The Source's outdoor writer packs in—and out—of a local backcountry cabin... but he's not gonna tell you which one.

Three of us carried heavy packs for miles, trudging through knee-deep snow, towing over 100 pounds of food and gear for the many days ahead in the Oregon backcountry.

Our wintry paradise was a cabin in the middle of somewhere, surrounded by bountiful groves of hemlock, completely blanketed in snow. There was no electricity, running water or cell phone service. For us, the solitude and escape from the outside world was needed and welcomed. Conversations abundant, social media forgotten and surviving absolutely necessary

The heart of the cabin was the wood stove, pumping heat into the rustic open space. We melted snow into water, roasted tortillas on the open flame and cooked everything from bacon and eggs to pasta marinara on the stovetop. We ate like kings and earned every bite by the amount of effort sustained each day. Our wet jackets, gloves and boots hung near the source of heat to dry after a long day of adventuring. Our tired bodies fell asleep into the cozy cocoon of our sleeping bags each night. Our daily alarm was the sun shining through the windows as the cold air touched our faces, a sharp reminder that the coals of our fire were about to extinguish. A family of grey jays sung each morning while devouring any scrap of food we had discarded the night before.

That's a glimpse into the experience at one of the over 60 federally owned cabins and fire lookouts for rent through the U.S. Forest Service in Oregon and Washington.
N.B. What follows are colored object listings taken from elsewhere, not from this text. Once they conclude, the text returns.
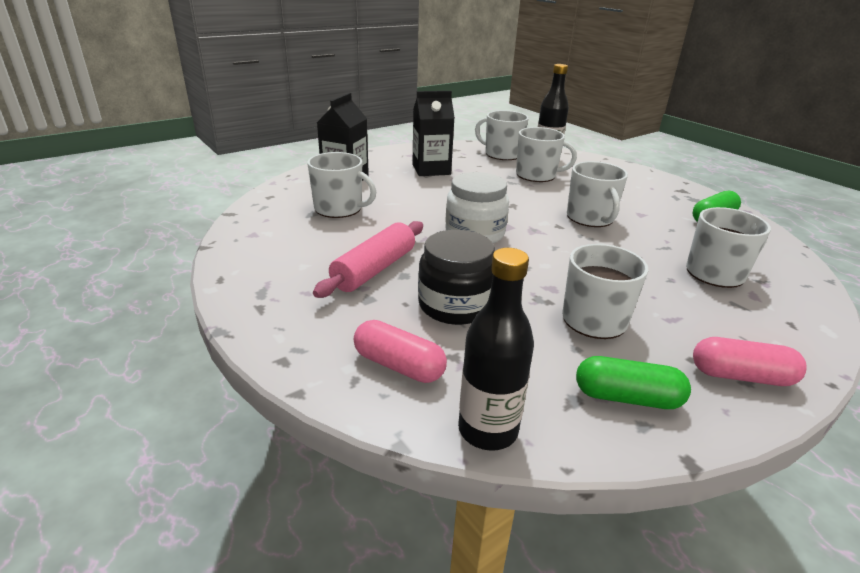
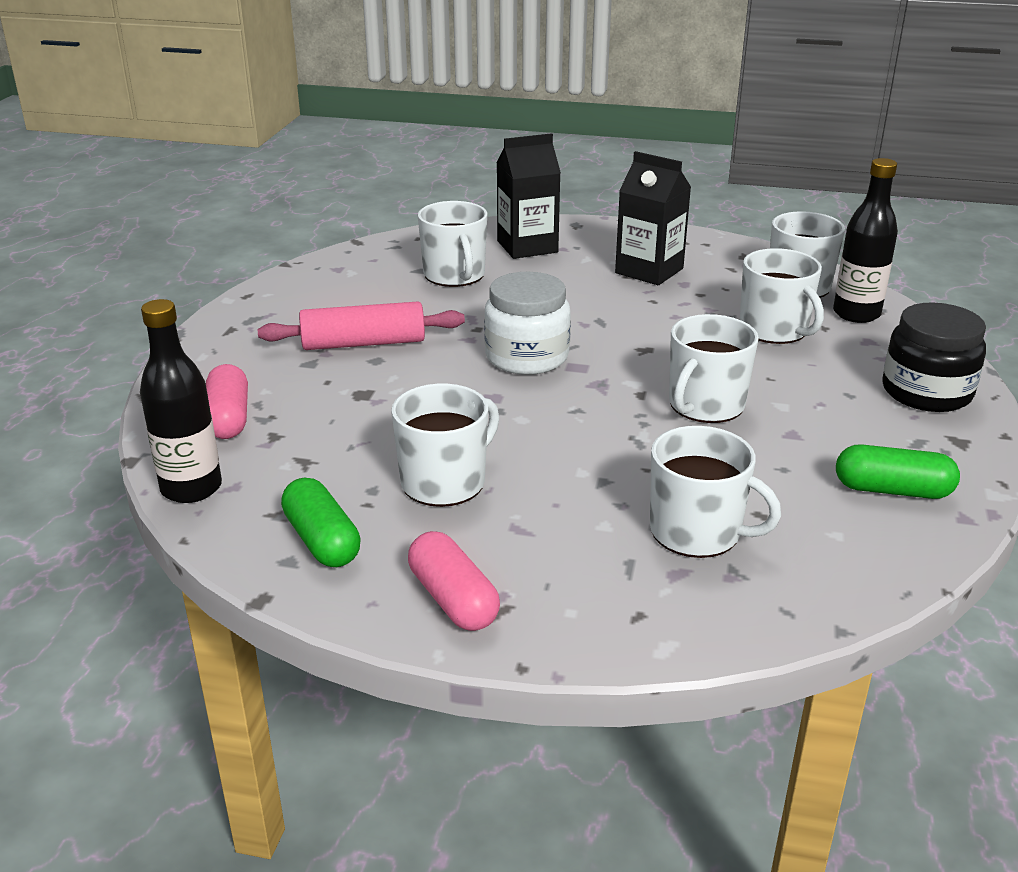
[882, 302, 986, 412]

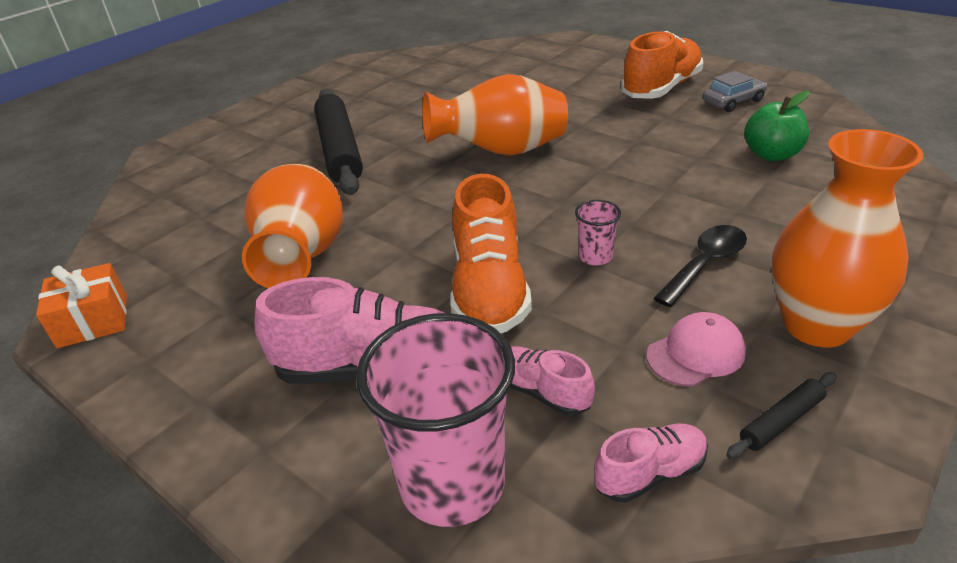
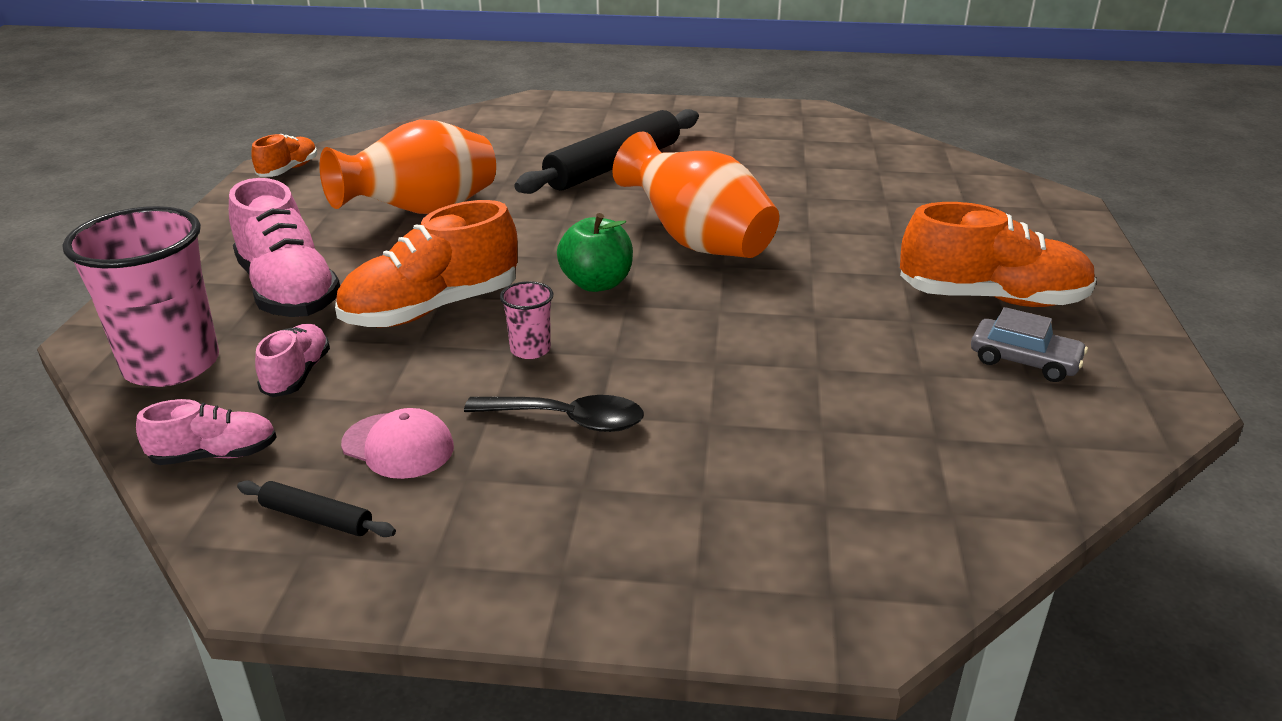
[136, 399, 277, 465]
[251, 134, 317, 177]
[557, 213, 633, 292]
[772, 129, 923, 347] (first image)

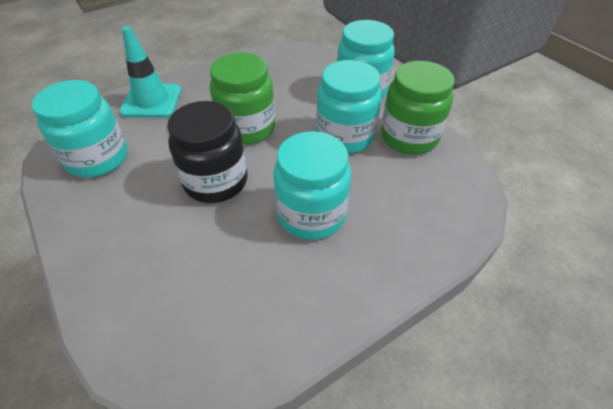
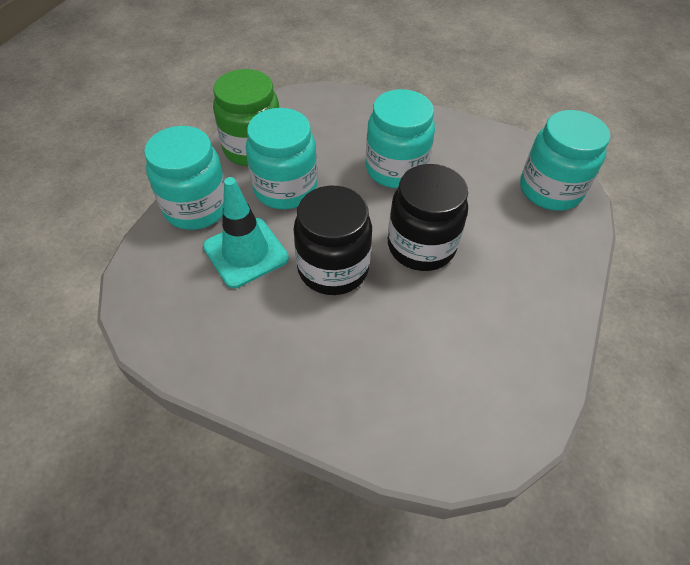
[203, 177, 289, 288]
[293, 186, 372, 295]
[520, 110, 610, 211]

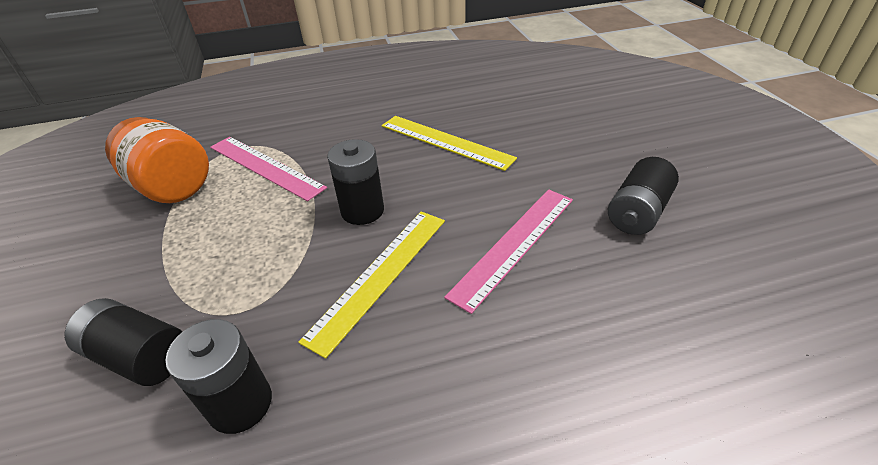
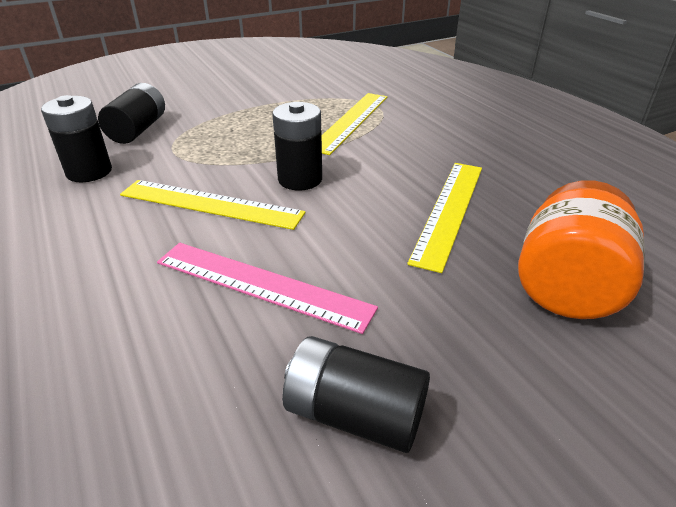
[321, 93, 387, 155]
[518, 180, 645, 319]

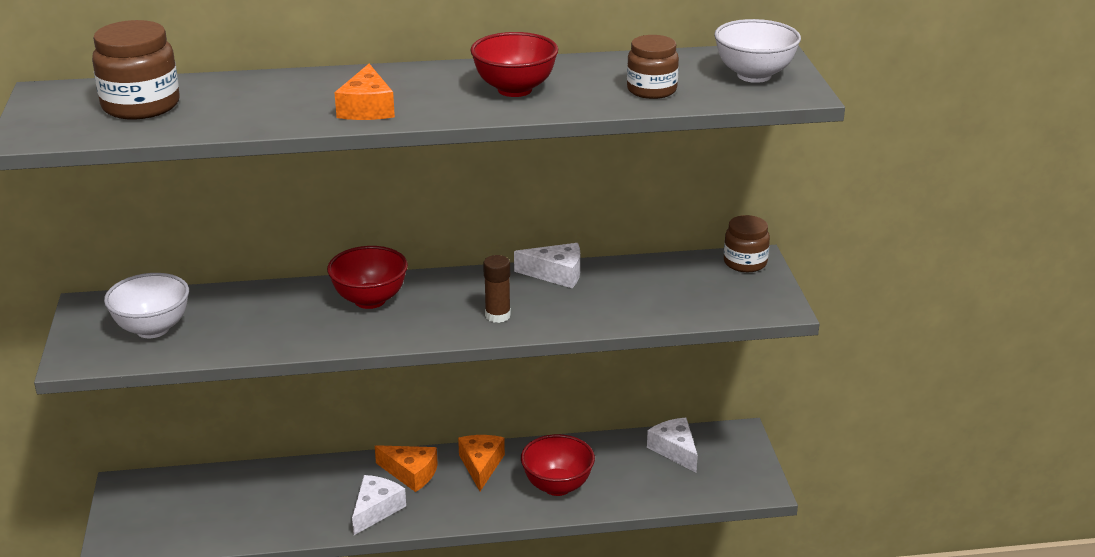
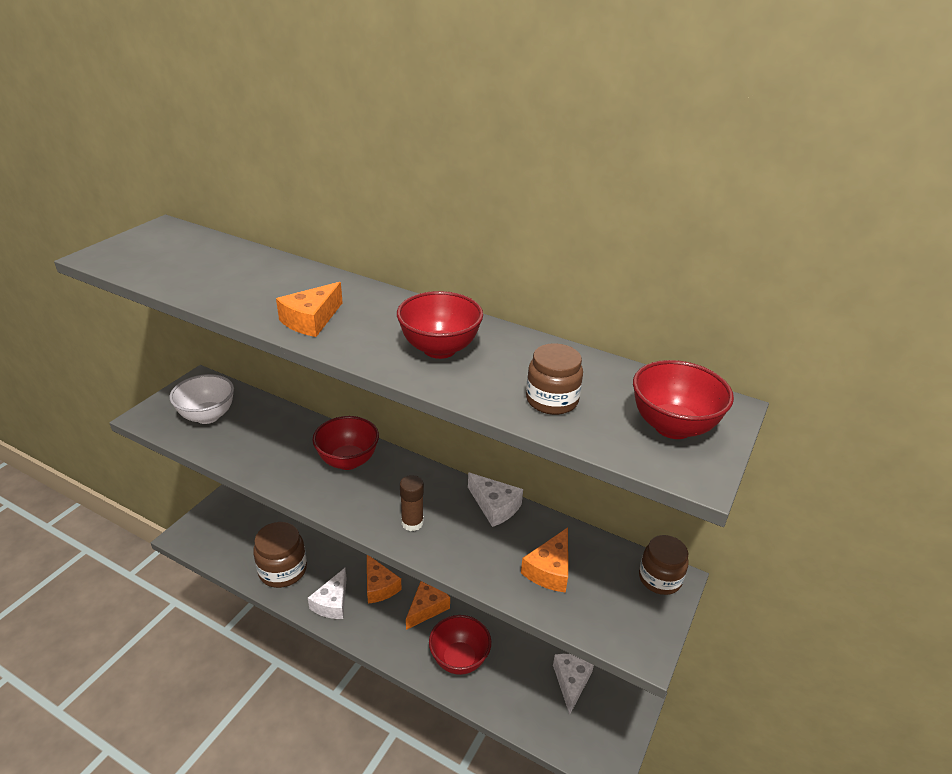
[253, 522, 307, 588]
[308, 568, 347, 619]
[521, 528, 568, 593]
[633, 360, 734, 439]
The rental fees help with upkeep and maintenance costs, and most of these cabins are available during the spring, summer and fall. The few available in the winter require competent winter survival techniques, perseverance and the proper mode of travel. Backcountry skis, splitboards, snowshoes—and in some cases snowmobiles—are the preferred method of transportation to access these secluded oases. All food, gear and the resulting waste hauled in must be packed out and "leave no trace" ethics followed.

To discover a similar experience, Three Sisters Backcountry offers multiple options to accommodate different backcountry users.

For the self-guided Nordic skier wanting to avoid avalanche terrain, there's a three-day, two-night traverse covering over 22 miles in the Three Sisters Wilderness at an average elevation of 6,500 feet. There's no shortage of magnificent views of the Cascade Range while traveling through hidden meadows and snow covered hills. Food is stocked each week to make the days of touring easier. Good Life Brewing provides a supply of beer to both the Lone Wolf and Happy Valley Nordic Huts.

For the expert and more adrenaline-focused skier or snowboarder, there are two yurts conveniently located at the base of Tam McArthur Rim. The rim rises 1,500 feet above the tree-protected location, providing a lifetime of skiing in open bowls, treed glades and steep chutes. The Owl and Raven yurts hold six bunks each, and include a full kitchen and wood stove, and share a sauna in between. Commute the six miles via human power, or for a small fee, you can get shuttled in via snowmobile. Thirsty adults can even request a keg to be hauled in from one of the many local breweries. An avalanche beacon, probe and shovel are required and expert ski guides are available for hire to find all the secret powder stashes.

For backcountry enthusiasts wanting to learn about snow science and avalanche education, AIARE Level I and II Avalanche courses take place, too. The format allows students to be fully immersed in the field to study varying snow conditions and get more of a hands-on learning experience. What that means: more time to enjoy skiing and less time in a traditional classroom setting, staring at a computer screen!